The main factors yesterday were the results of central bank meetings and corporate reporting. Despite the decline in the US indices, strong reports from a number of companies published after the close of trading may support the market today.
Asian markets are mostly closed due to the celebration of the Lunar New Year, but there is a positive trend in open areas. European futures are showing mixed sentiment today, while American futures are rising, especially against the backdrop of the strengthening of the Nasdaq.
Bonds: stability before the Fed meeting
Before the Fed meeting, the bond market was dominated by wait-and-see tactics. European yields fluctuated in a narrow range, but in the late afternoon, a sharp rise in natural gas prices caused by unexpected supply disruptions triggered a slight increase in yields. The yield on 10-year German Bunds was 2.58% at the end of the day.
The central banks acted in line with expectations. The Fed left the rate unchanged, while the Riksbank and the Bank of Canada lowered it by 25 bps. An important decision of the Bank of Canada was the completion of the QT program and the resumption of asset purchases to stabilize liquidity.
Foreign exchange market: stability of the dollar and dynamics of other currencies
After the Fed's decision, the EUR/USD exchange rate remained virtually unchanged. The pair continues to trade above 1.04. In the short term, the potential for moderate growth of the asset remains, which should be taken into account when planning intraday forex trading.
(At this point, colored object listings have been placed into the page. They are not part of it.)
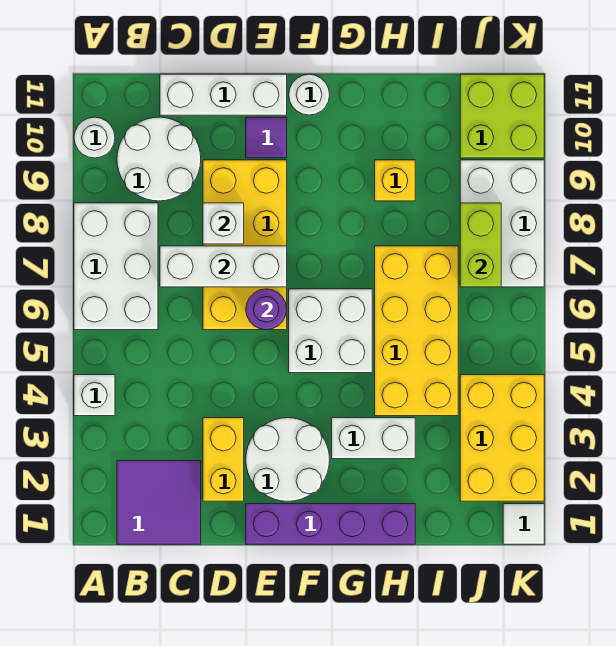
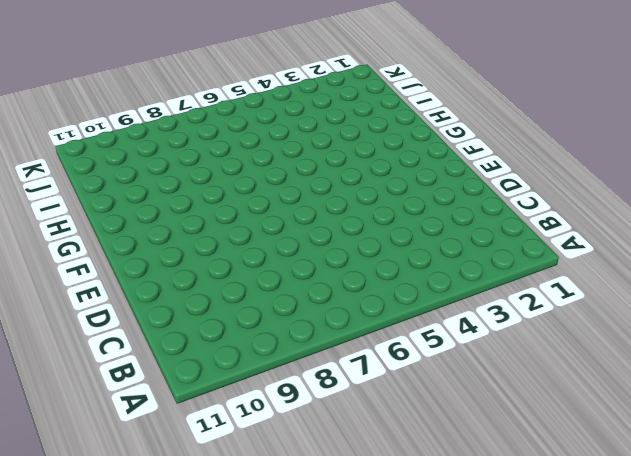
none -> white brick A4 level 1
none -> white brick A6:B8 level 1
none -> white round brick A10 level 1

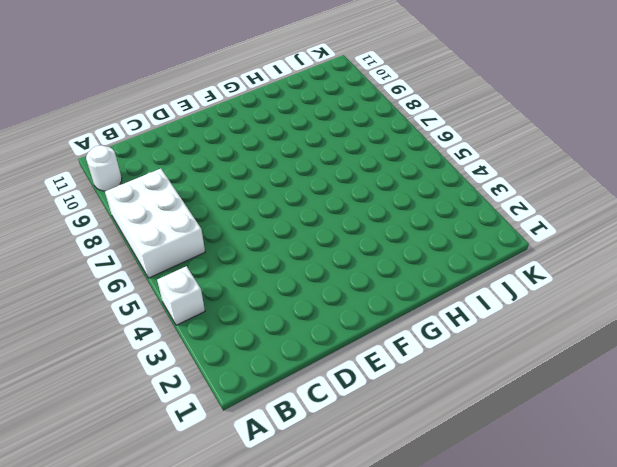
none -> purple tile B1:C2 level 1
none -> white round brick B9:C10 level 1
none -> white brick C11:E11 level 1

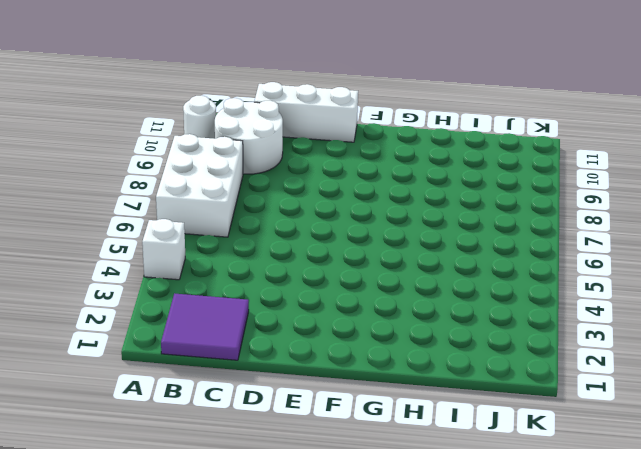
none -> yellow brick D2:D3 level 1
none -> yellow brick D6:E9 level 1
none -> purple brick E1:H1 level 1

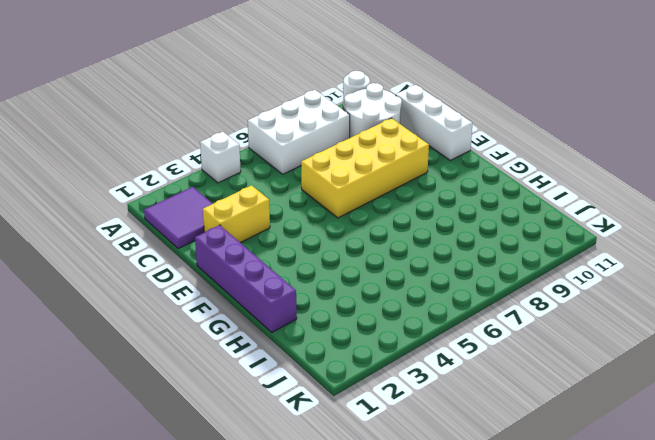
none -> white round brick E2:F3 level 1
none -> purple tile E10 level 1
none -> white brick F5:G6 level 1

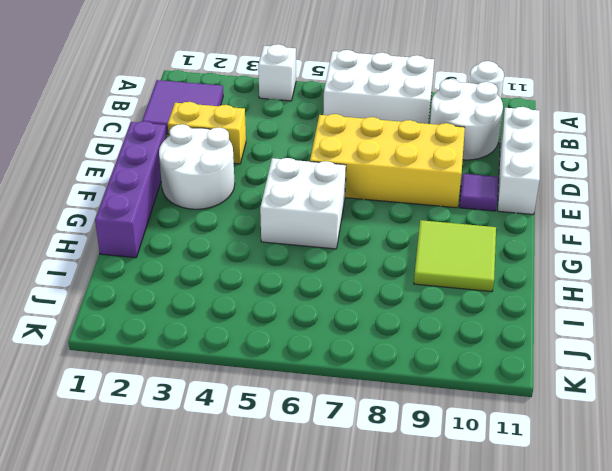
lime tile G9:H10 level 1 -> yellow brick H9 level 1
none -> white round brick F11 level 1
none -> white brick G3:H3 level 1
none -> yellow brick H4:I7 level 1

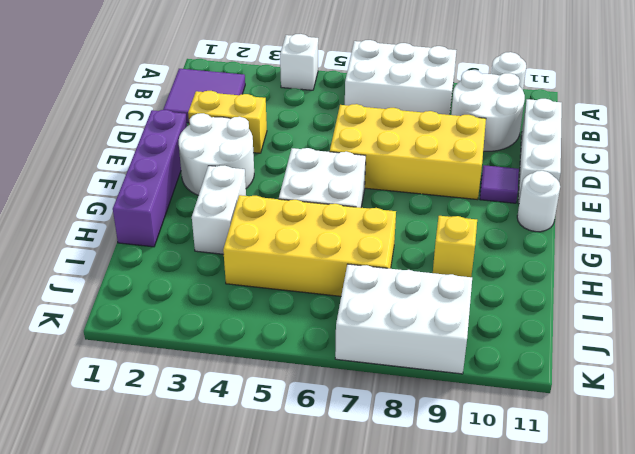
none -> yellow brick J2:K4 level 1
none -> lime brick J10:K11 level 1
none -> white tile K1 level 1

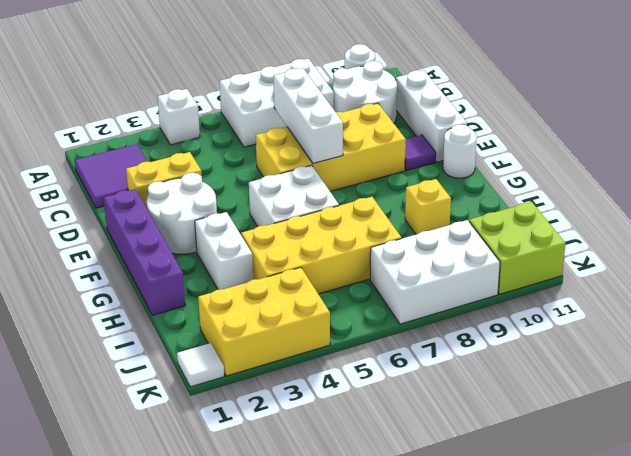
none -> white brick D8 level 2
none -> purple round brick E6 level 2
none -> lime brick J7:J8 level 2

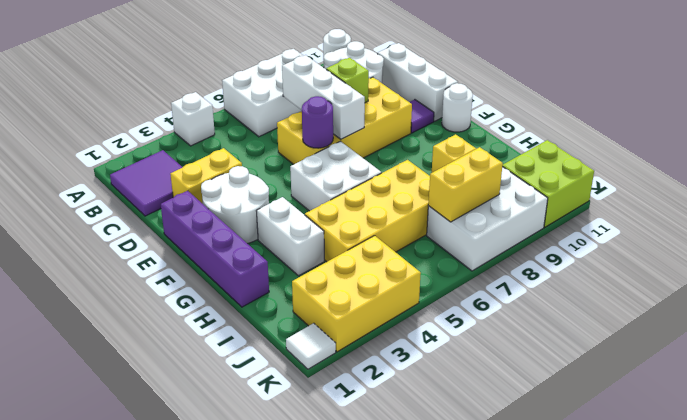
lime brick D8 level 2 -> white brick D8 level 2
yellow brick J7:J8 level 2 -> lime brick J7:J8 level 2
The Canadian dollar exchange rate has not changed significantly since the Bank of Canada's decision to cut the rate by 25 bps, as this step has already been included in the prices. We maintain the forecast for further USD/CAD weakening.
The Swedish krona (SEK) strengthened at the moment after the rate cut by the Riksbank, but ended the day unchanged.
The pound sterling (GBP) remains stable. The speech by the Chancellor of the British Treasury, Rachel Reeves, did not raise new concerns about the UK's fiscal policy, which supported the exchange rate of the national currency.